On 12/23/2009 10:45 PM, Dan Magenheimer wrote:


> I'm definitely OK with exploring alternatives. I just think that
> existing kernel mechanisms are very firmly rooted in the notion
> that either the kernel owns the memory/cache or an asynchronous
> device owns it. Tmem falls somewhere in between and is very
> carefully designed to maximize memory flexibility *outside* of
> the kernel -- across all guests in a virtualized environment --
> with minimal impact to the kernel, while still providing the
> kernel with the ability to use -- but not own, directly address,
> or control -- additional memory when conditions allow. And
> these conditions are not only completely invisible to the kernel,
> but change frequently and asynchronously from the kernel,
> unlike most external devices for which the kernel can "reserve"
> space and use it asynchronously later.
>
> Maybe ramzswap and FS-cache could be augmented to have similar
> advantages in a virtualized environment, but I suspect they'd
> end up with something very similar to tmem. Since the objective
> of both is to optimize memory that IS owned (used, directly
> addressable, and controlled) by the kernel, they are entirely
> complementary with tmem.
>

What we want is surely tmem but attempt is to better integrate with
existing infrastructure.

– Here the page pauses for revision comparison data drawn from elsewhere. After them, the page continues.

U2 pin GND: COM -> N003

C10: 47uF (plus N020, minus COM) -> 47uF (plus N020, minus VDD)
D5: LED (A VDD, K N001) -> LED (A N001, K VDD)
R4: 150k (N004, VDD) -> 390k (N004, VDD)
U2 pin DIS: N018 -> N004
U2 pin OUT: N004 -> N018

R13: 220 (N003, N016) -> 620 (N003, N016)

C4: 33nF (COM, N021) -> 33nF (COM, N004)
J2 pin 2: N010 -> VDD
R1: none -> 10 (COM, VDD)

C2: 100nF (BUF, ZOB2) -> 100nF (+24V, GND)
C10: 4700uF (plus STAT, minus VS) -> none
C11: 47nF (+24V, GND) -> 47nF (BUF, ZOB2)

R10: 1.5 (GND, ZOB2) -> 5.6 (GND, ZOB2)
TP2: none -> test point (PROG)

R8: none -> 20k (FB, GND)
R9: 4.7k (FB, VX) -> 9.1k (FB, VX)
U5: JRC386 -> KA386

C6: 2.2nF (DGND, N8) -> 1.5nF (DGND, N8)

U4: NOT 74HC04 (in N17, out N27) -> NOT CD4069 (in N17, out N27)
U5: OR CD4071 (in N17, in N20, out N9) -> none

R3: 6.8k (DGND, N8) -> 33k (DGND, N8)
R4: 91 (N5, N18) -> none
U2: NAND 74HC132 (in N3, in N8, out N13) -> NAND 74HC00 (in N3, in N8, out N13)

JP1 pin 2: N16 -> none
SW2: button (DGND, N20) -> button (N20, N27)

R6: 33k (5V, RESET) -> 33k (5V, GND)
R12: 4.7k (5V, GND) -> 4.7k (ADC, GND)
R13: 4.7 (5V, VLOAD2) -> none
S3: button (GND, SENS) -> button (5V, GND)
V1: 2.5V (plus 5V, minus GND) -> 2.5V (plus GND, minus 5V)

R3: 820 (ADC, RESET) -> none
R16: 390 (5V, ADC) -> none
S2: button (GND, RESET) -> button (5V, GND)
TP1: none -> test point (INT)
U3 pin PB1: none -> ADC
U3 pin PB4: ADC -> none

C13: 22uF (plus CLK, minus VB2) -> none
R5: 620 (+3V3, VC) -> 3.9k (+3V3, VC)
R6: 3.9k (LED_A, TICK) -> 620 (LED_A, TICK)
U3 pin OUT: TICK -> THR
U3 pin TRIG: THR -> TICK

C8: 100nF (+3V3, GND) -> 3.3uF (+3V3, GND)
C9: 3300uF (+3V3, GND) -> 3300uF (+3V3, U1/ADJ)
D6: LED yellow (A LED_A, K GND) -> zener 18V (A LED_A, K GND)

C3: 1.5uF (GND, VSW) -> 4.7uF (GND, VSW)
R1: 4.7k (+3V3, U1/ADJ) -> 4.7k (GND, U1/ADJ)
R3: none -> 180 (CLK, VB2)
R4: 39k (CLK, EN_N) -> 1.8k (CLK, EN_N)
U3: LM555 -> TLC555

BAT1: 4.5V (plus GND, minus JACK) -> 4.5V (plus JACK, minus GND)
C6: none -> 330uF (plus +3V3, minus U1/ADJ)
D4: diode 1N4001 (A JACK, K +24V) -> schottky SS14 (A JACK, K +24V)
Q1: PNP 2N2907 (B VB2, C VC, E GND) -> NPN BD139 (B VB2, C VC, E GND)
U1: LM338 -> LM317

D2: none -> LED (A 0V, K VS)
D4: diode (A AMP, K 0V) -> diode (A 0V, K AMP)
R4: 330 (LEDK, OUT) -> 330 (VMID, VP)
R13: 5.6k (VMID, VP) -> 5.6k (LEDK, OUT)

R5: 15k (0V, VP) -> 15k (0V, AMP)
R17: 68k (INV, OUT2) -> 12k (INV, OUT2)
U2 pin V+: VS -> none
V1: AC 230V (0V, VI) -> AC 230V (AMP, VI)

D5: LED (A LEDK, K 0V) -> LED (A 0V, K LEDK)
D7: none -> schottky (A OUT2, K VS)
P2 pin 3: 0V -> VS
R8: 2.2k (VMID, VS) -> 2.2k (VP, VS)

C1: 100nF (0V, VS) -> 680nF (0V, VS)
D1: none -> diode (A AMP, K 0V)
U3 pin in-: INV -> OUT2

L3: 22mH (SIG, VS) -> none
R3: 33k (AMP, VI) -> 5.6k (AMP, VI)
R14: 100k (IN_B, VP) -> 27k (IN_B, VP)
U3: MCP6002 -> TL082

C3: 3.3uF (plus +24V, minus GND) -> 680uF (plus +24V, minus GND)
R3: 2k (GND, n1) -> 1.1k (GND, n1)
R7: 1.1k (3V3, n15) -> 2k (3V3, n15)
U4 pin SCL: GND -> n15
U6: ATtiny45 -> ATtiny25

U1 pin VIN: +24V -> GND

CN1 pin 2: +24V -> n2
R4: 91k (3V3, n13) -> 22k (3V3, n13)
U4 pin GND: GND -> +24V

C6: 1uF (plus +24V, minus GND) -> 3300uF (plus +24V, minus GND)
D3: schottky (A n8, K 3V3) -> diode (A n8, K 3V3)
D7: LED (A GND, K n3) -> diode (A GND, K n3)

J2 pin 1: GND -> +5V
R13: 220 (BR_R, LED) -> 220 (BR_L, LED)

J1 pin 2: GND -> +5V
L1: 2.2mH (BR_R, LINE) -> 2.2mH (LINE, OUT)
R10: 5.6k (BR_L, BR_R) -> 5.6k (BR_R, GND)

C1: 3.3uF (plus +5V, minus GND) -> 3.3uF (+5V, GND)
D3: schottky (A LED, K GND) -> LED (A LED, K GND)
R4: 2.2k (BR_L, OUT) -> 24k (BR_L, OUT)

Please give me few days as I try to develop
a prototype.

>> Swapping to hypervisor is mainly useful to overcome
>> 'static partitioning' problem you mentioned in article:
>> http://oss.oracle.com/projects/tmem/
>> ...such 'para-swap' can shrink/expand outside of VM constraints.
>
> Frontswap is very different than "hypervisor swapping" as what's
> done by VMware as a side-effect of transparent page-sharing. With
> frontswap, the kernel still decides which pages are swapped out.
> If frontswap says there is space, the swap goes "fast" to tmem;
> if not, the kernel writes it to its own swapdisk. So there's
> no "double paging" or random page selection/swapping. On
> the downside, kernels must have real swap configured and,
> to avoid DoS issues, frontswap is limited by the same constraint
> as ballooning (ie. can NOT expand outside of VM constraints).
>

I think I did not explain my point regarding "para-swap" correctly.
What I meant was a virtual swap device which appears as swap disk
to kernel. Kernel swaps to this disk as usual (hence the kernel decides
what pages to swap out). This device tries to send these pages to hvisor
but if that fails, it will fall back to swapping inside guest only. There
is no double swapping. I think this correctly explains purpose of Frontswap.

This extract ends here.